SAO PAULO (AP) -- Brazil's meat exports effectively collapsed this week, the agricultural minister said Wednesday, as several countries halted imports from the South American country in the wake of a meat inspection scandal.

Brazil is struggling to contain the scandal, in which investigators say that health inspectors were bribed to overlook expired meats and chemicals and that other products were added to meat to improve its appearance and smell. The government has largely tried to downplay the extent of the corruption, while also criticizing the federal police for how they have communicated about it.

The result has been a stampede away from Brazilian exports.

On average in March, Brazil exported more than $60 million worth of meat each day, Agriculture Minister Blairo Maggi told a Senate committee Wednesday. That figure was $74,000 on Tuesday, a few days after investigators revealed the probe.

That precipitous fall in exports shows how serious the crisis is and the government should not try to downplay it, said Michael Gordon, CEO of Group Gordon, a corporate and crisis PR firm.

"Even if it is a handful of bad actors, the issue is that those bad actors are tainting the entire culture of meat production in the country," he said. "That's why a systemic response is needed."

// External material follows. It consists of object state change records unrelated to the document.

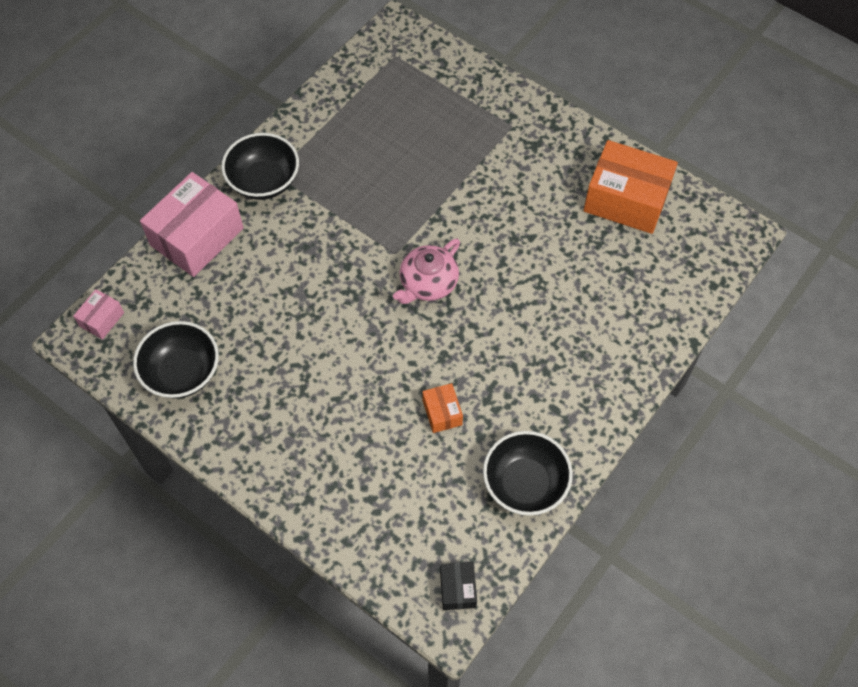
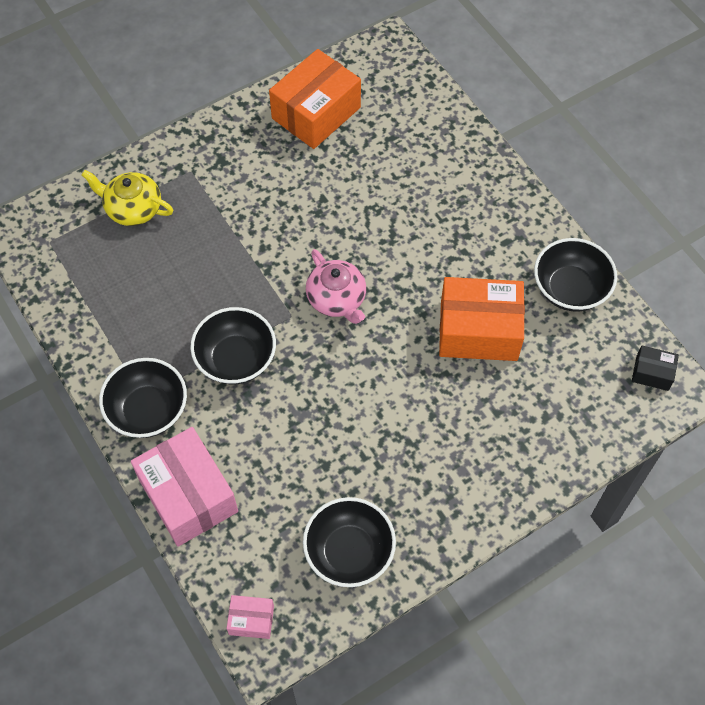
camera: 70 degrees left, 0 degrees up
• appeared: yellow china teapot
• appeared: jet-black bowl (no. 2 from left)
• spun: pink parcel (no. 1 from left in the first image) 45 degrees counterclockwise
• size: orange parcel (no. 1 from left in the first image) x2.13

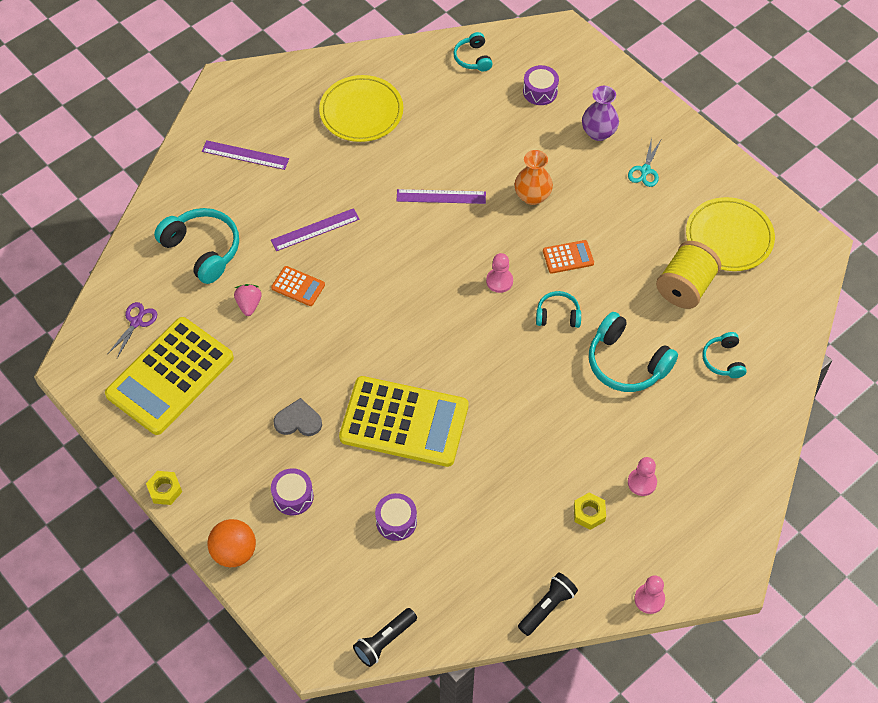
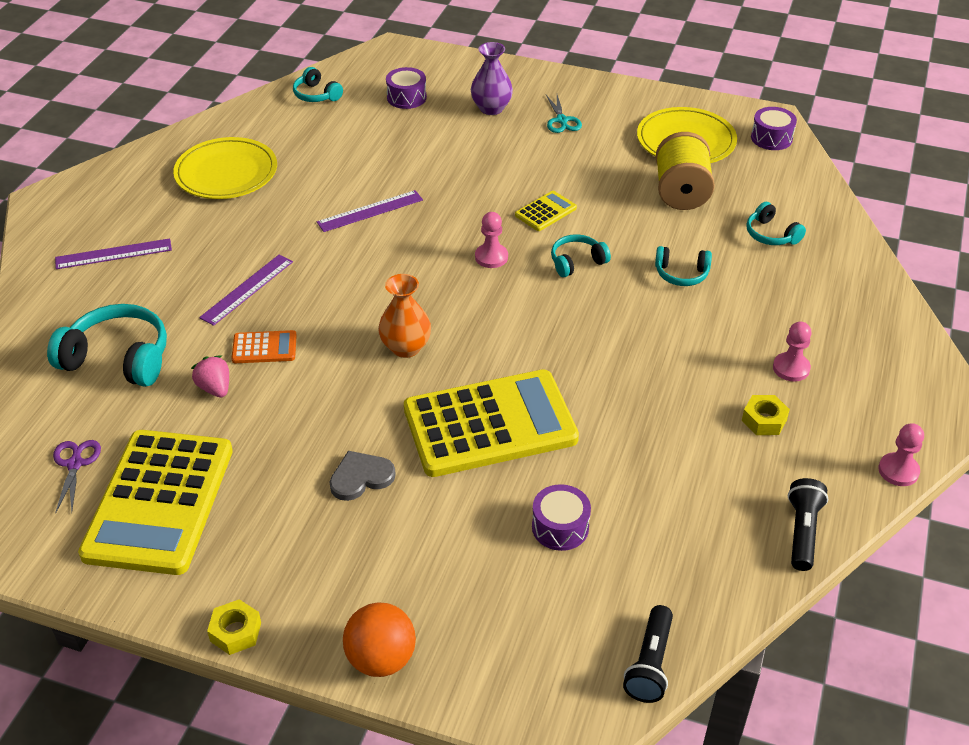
camera: 30 degrees left, 15 degrees down
• relocated: violet toy drum (no. 1 from left in the first image) to violet toy drum (no. 3 from left)
• relocated: orange flower vase
• colour: orange pocket calculator (no. 2 from left) to yellow pocket calculator (no. 3 from left)
• size: teal over-ear headphones (no. 4 from left) x0.56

The government has suspended exports from the 21 companies under investigation and noted that only a handful of 4,000 plants were involved, but that has not quelled concern abroad.

South Africa was the latest to join the growing list of countries that are instituting partial or total bans on Brazilian meat. The others include the European Union, China, Japan and Mexico.

In a statement Wednesday, its Department of Agriculture, Forestry and Fisheries said that it would block products from the companies implicated in the probe. Port inspectors will also test every container of meat from Brazil for pathogens such as Salmonella.

Exports of beef, pork and poultry make up 15 percent of Brazil's total exports, and a collapse in the sector would have serious implications for Brazil's economy, which is already in deep recession.

Brazil is also trying to address concerns at home, where Sunday BBQs are a weekly rite. The consumer protection lobby Idec is calling for a general recall and more information about which meat might be affected. So far, Brazil has not instituted a recall, but instead is pulling samples of products from shelves and sending them for testing.

Maggi has assured the public that meat is safe - but also said there would be a recall if any problems were found during the testing.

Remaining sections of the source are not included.